Tauranga, under head coach Veni Luli, set high standards.
“We struggled defensively — Gisborne never give up at either end of the floor — but what did improve for us was that by the end of the game we were making the extra pass,” Luli said.
Some of the passing from both teams was classy, from the likes of Tauranga captain Moihi Gardiner who, along with Seth Whinney and Noah Martin, scored 14 points.
Martin played with great determination, staying alive on the left baseline to score off his own initial miss for 18-12 and making Wilson earn his bread on a three-point play.
TBC's Kiah Jackson led all scorers in the clash with 28 points, and never was he better than on a magic move inside for 42-25. Wilson brought both comedy (called for a push by lead official Donnette Daly, two minutes into the second quarter) and the rain, with a dunk-shot in the third period. Former international referee Daly and Harrison Downes did a magnificent job with the whistle: Daly's non-call on Collier, who on basket-protection leapt straight up — both hands straight up — as TBC guard Regan Wilson (6pts), driving in hard from the right, initiated contact, was one that — because the offensive player stumbled — is often called for him.
Gisborne Boys' High had good reason to be proud of Fern Maaka in Round 2.
Rookie Maaka, Year 13 at GBHS, scored 10 points for the competition underdogs for the first time. Rotorua BHS beat Gisborne 96-57 and threatened mayhem at 18-0 in the first six minutes. Their team is led by Nigerian Kenechukwu Nwafor, a 6ft 7in (2m) forward who will leave Raukura's programme for NCAA first-division college Rhode Island in October.

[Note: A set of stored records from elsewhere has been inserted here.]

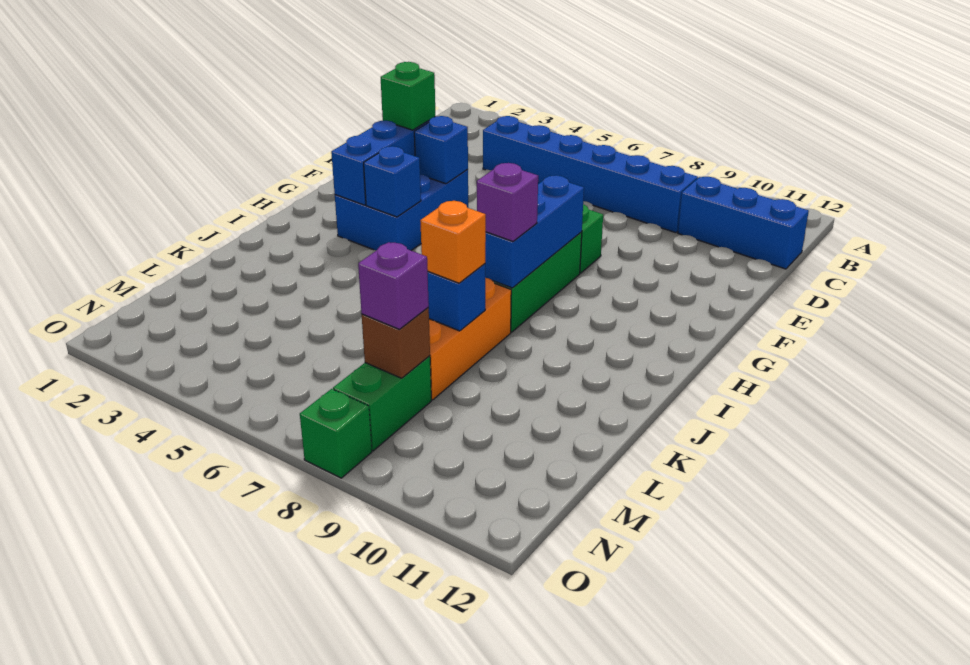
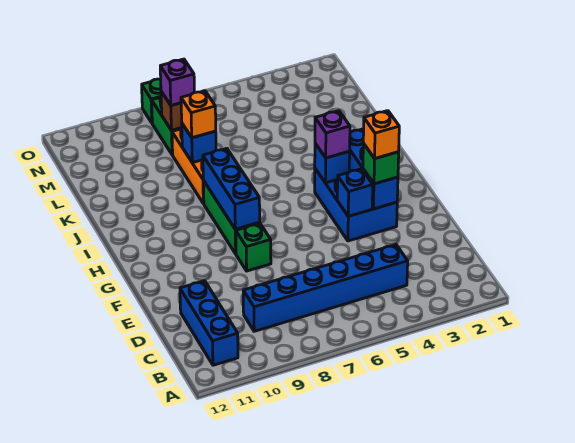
blue brick C10:C12 level 1 -> blue brick B11:D11 level 1
none -> orange brick F3 level 4
purple brick I8 level 3 -> purple brick H4 level 3

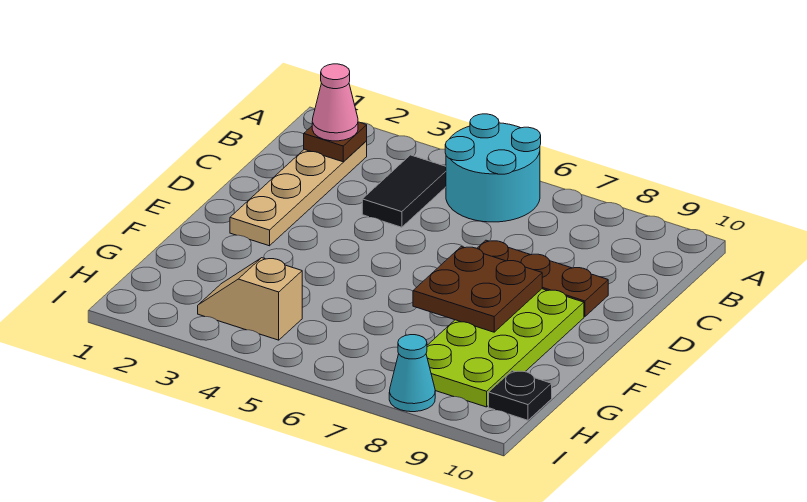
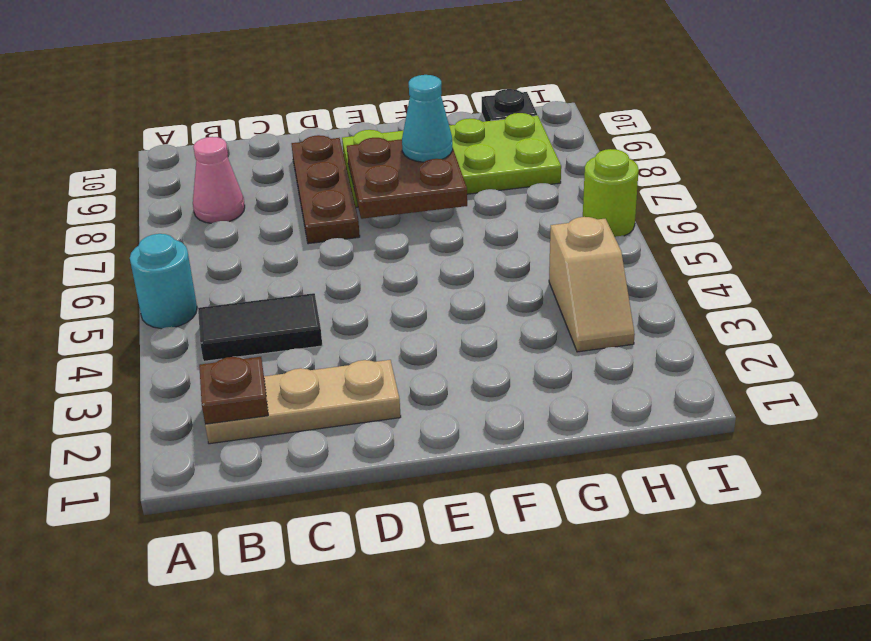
cyan round brick A5:B6 level 1 -> cyan round brick A5 level 1
tan plate B2:E2 level 1 -> tan plate B2:D2 level 1
pink cone B2 level 3 -> pink cone B8 level 1
none -> lime round brick I6 level 1
cyan cone I8 level 1 -> cyan cone F8 level 3

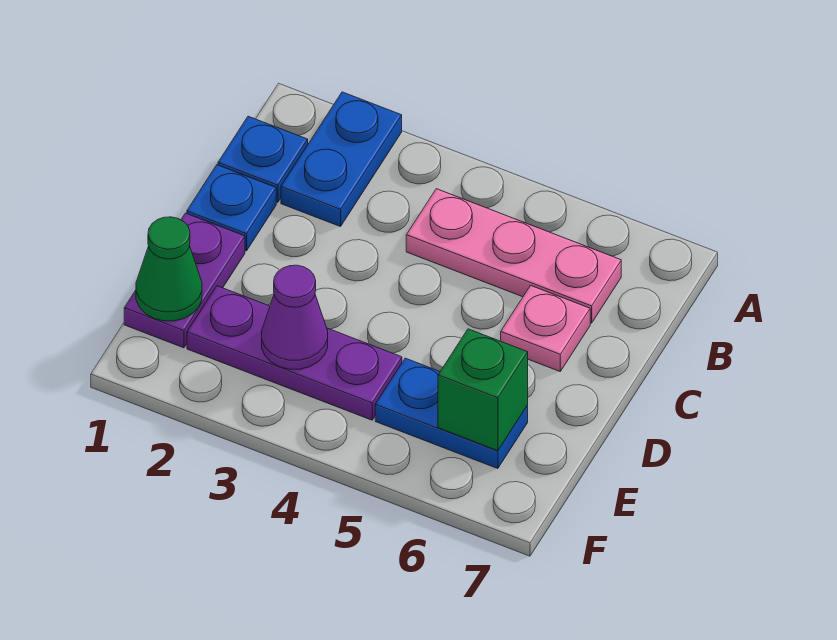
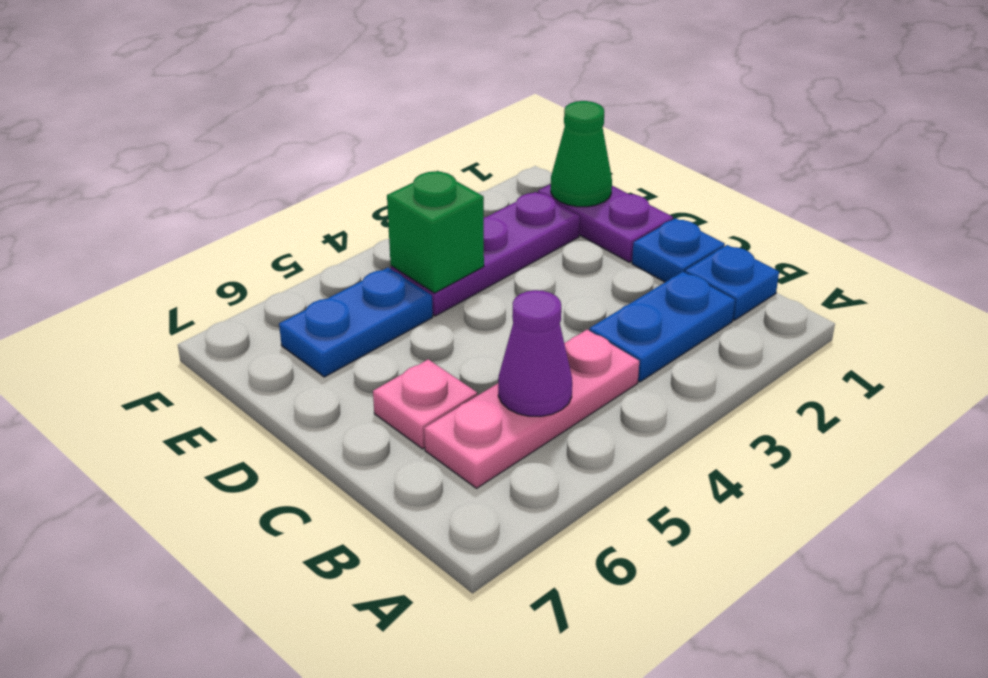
blue plate A2:B2 level 1 -> blue plate B2:B3 level 1
purple cone E3 level 2 -> purple cone B5 level 2
green brick E6 level 2 -> green brick E4 level 2

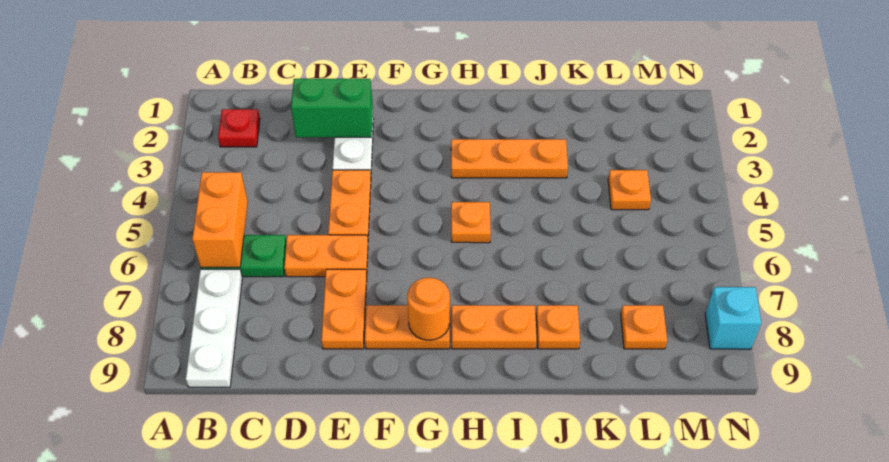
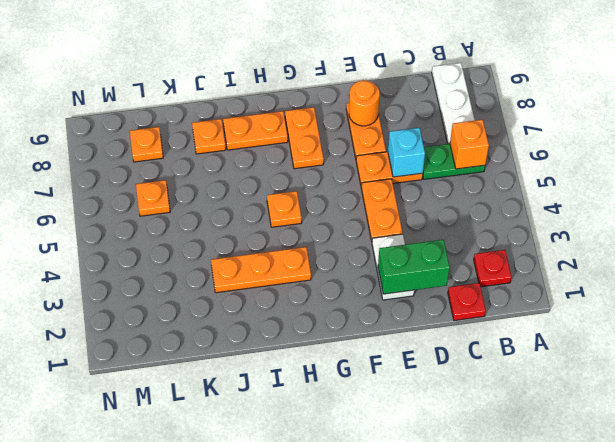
orange brick B5:B6 level 2 -> orange brick B6 level 2
none -> red plate C1 level 1
orange plate F8:G8 level 1 -> orange plate G7:G8 level 1
orange round brick G8 level 2 -> orange round brick E8 level 2
orange plate L4 level 1 -> orange plate L6 level 1
cyan brick N8 level 1 -> cyan brick D6 level 2

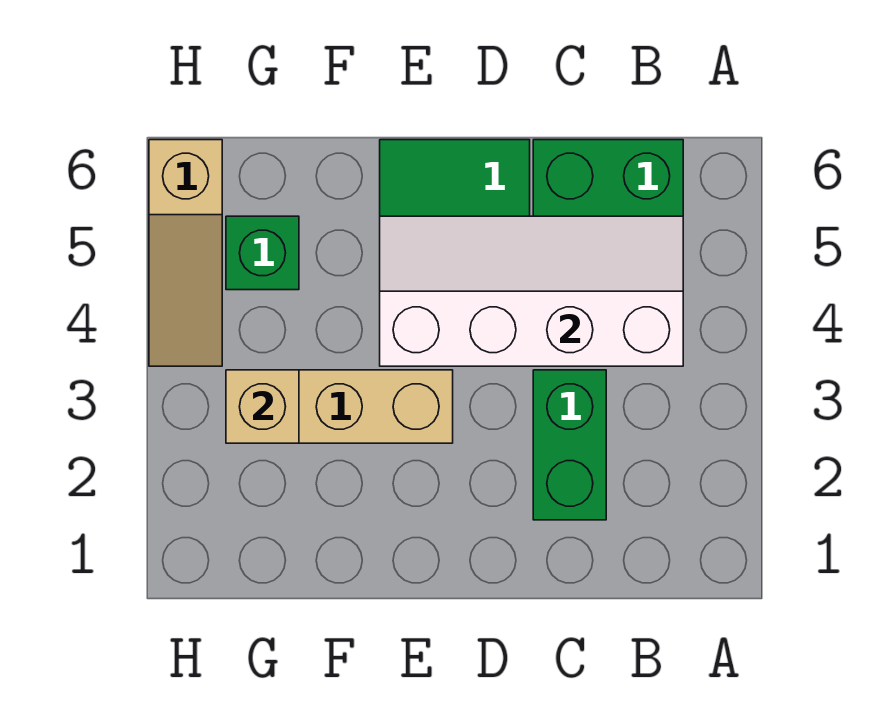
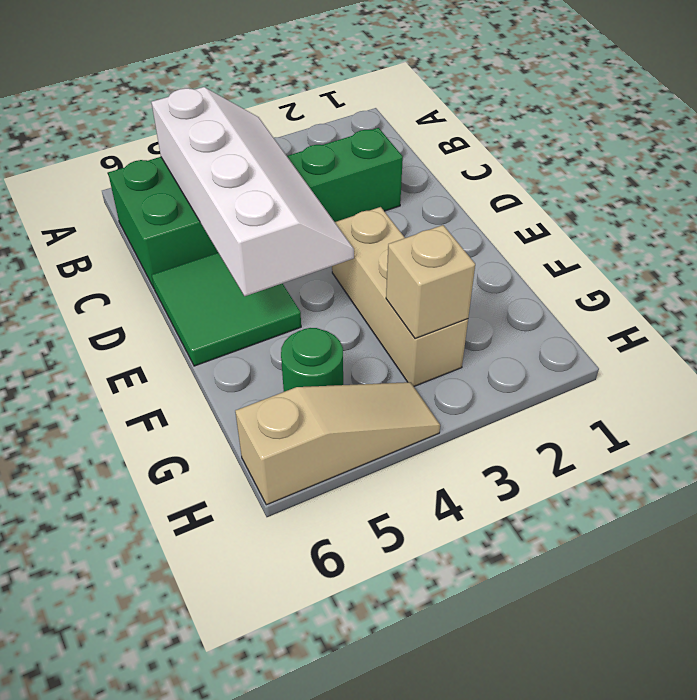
white slope B4:E5 level 2 top 4 -> white slope B4:E5 level 2 top 5
green brick G5 level 1 -> green round brick G5 level 1

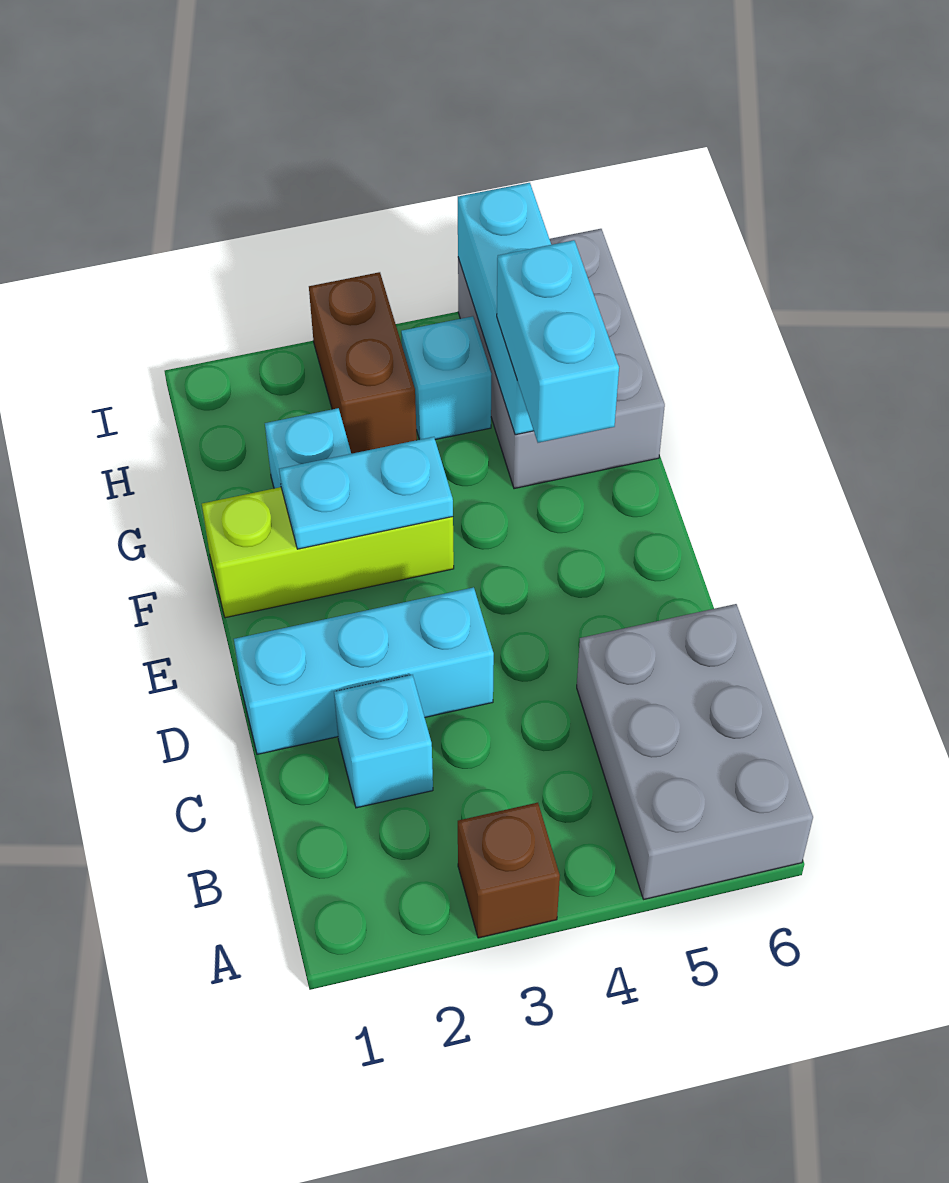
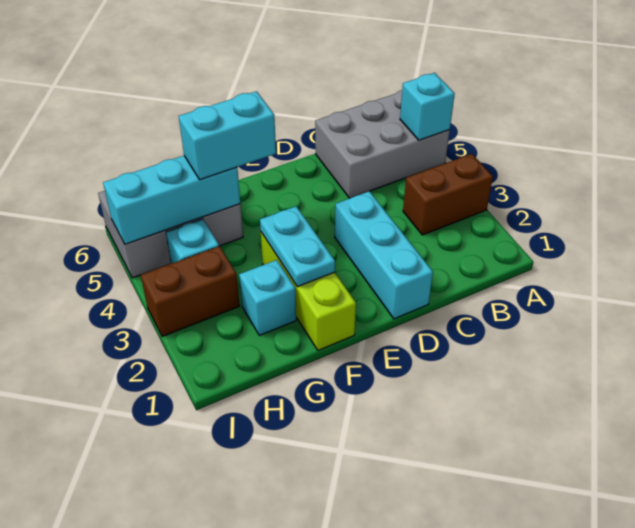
brown brick A3 level 1 -> brown brick A3:B3 level 1
cyan brick C2 level 1 -> cyan brick A5 level 2

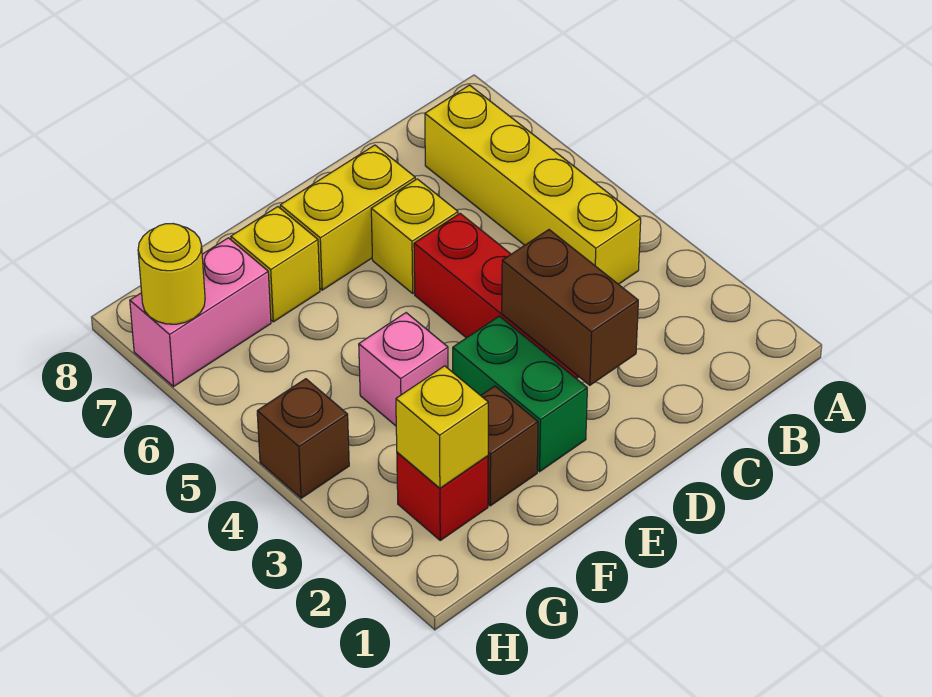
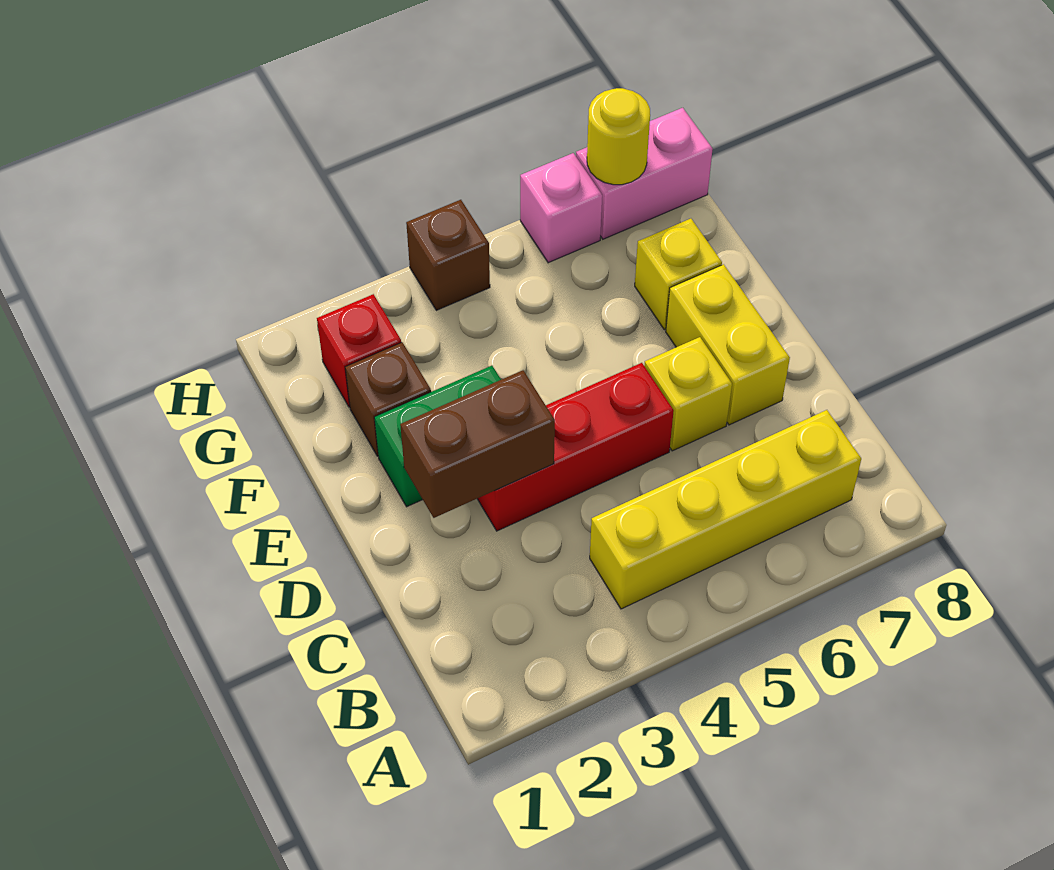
pink brick F4 level 1 -> pink brick H6 level 1
yellow brick G2 level 2 -> none
pink brick G7:H7 level 1 -> pink brick H7:H8 level 1

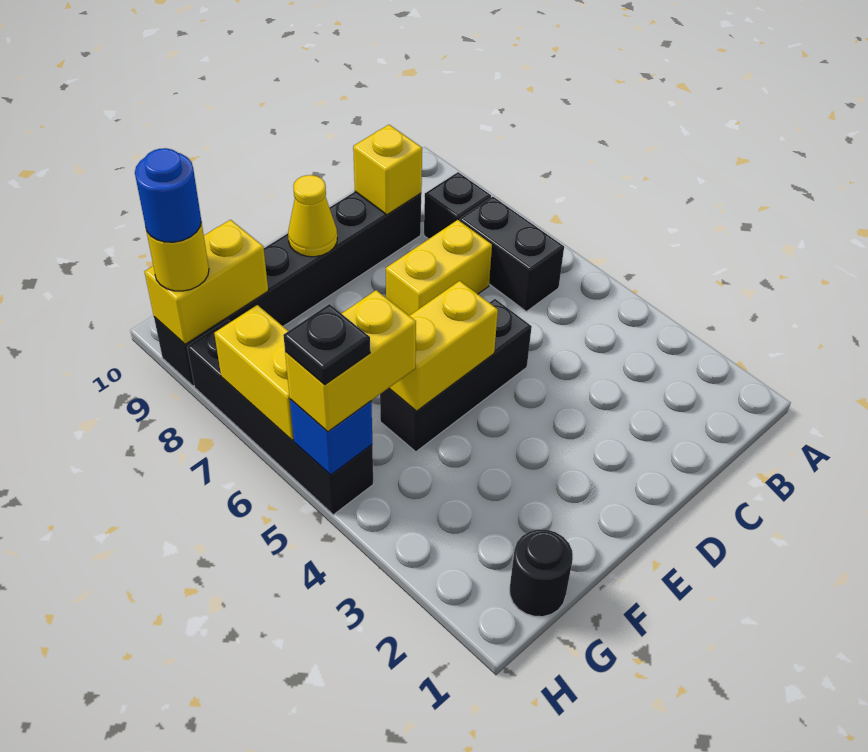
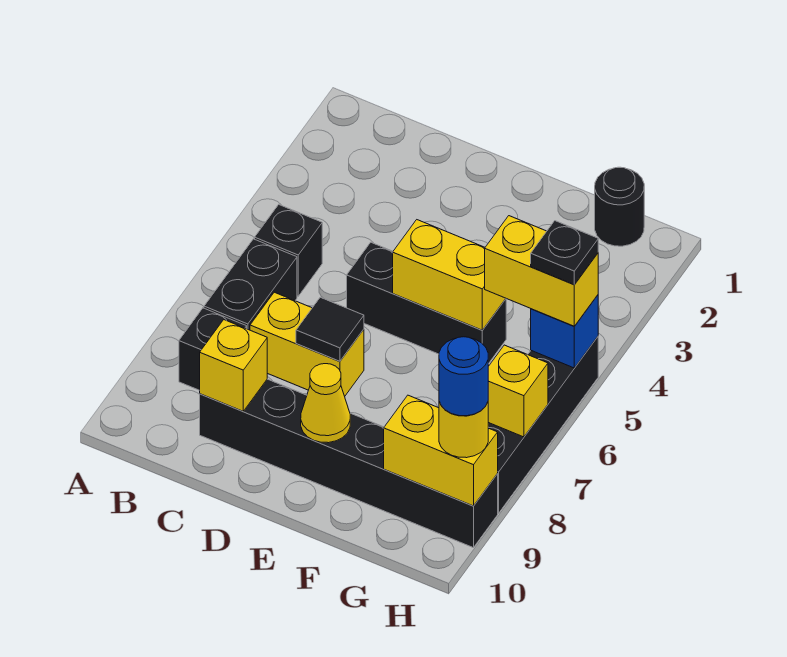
none -> black brick B5 level 1
none -> black tile D7 level 2
yellow brick H6:H7 level 2 -> yellow brick H7 level 2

Rotorua head coach Theo Tait took the opportunity to give players outside the starting five more playing time, up as they were 29-9, 46-21, 71-40.
Elijah Fonotia led their scorers with 20 points, followed by Christian Vano 16, Shane Gifkins 15.
Grayson put up 12pts and Collier, Patea-Taylor and Maaka 10 apiece, but where Collier is a strong athlete and Patea-Taylor a natural ball-handler and scorer, Maaka digs deep, chases down every loose ball he can and, pleasingly, is learning to use his breadth of shoulders to make and manoeuvre into space, as does Gisborne club basketball titan Thomas Tindale.
Referees Downes and Sam Ratana are young officials who take the job seriously with knowledge, position, clear signals, communication and consistency of correct decion-making all on show.
Again, Grayson delved deep to find the first GBHS field goal, this time not just stepping but spinning between defenders to score, even as Patea-Taylor found a three-point shot from the right corner. Collier blocked a Rotorua shot — with his off-hand — in phenomenal style 29 seconds before quartertime and Patea-Taylor's dribble-penetration, for Collier to score low-left, the second field goal of the second period.
Collier made a great defensive stop on Nwafor and at times yesterday, the Keenan Ruru-Poharama coached team were heroic: Grayson made it back on defence to pin Gifkins' shot to the backboard — Rotorua were 17-4 up at the time — and Maaka got the last word in the form of a buzzer-beating jumphook to close it to 96-57.
Wilson said that hustle was a strength of Maka's and that he had shown great improvement. Maaka, in his fourth year in the game, pointed to Gisborne's energy as his favourite aspect of their team culture.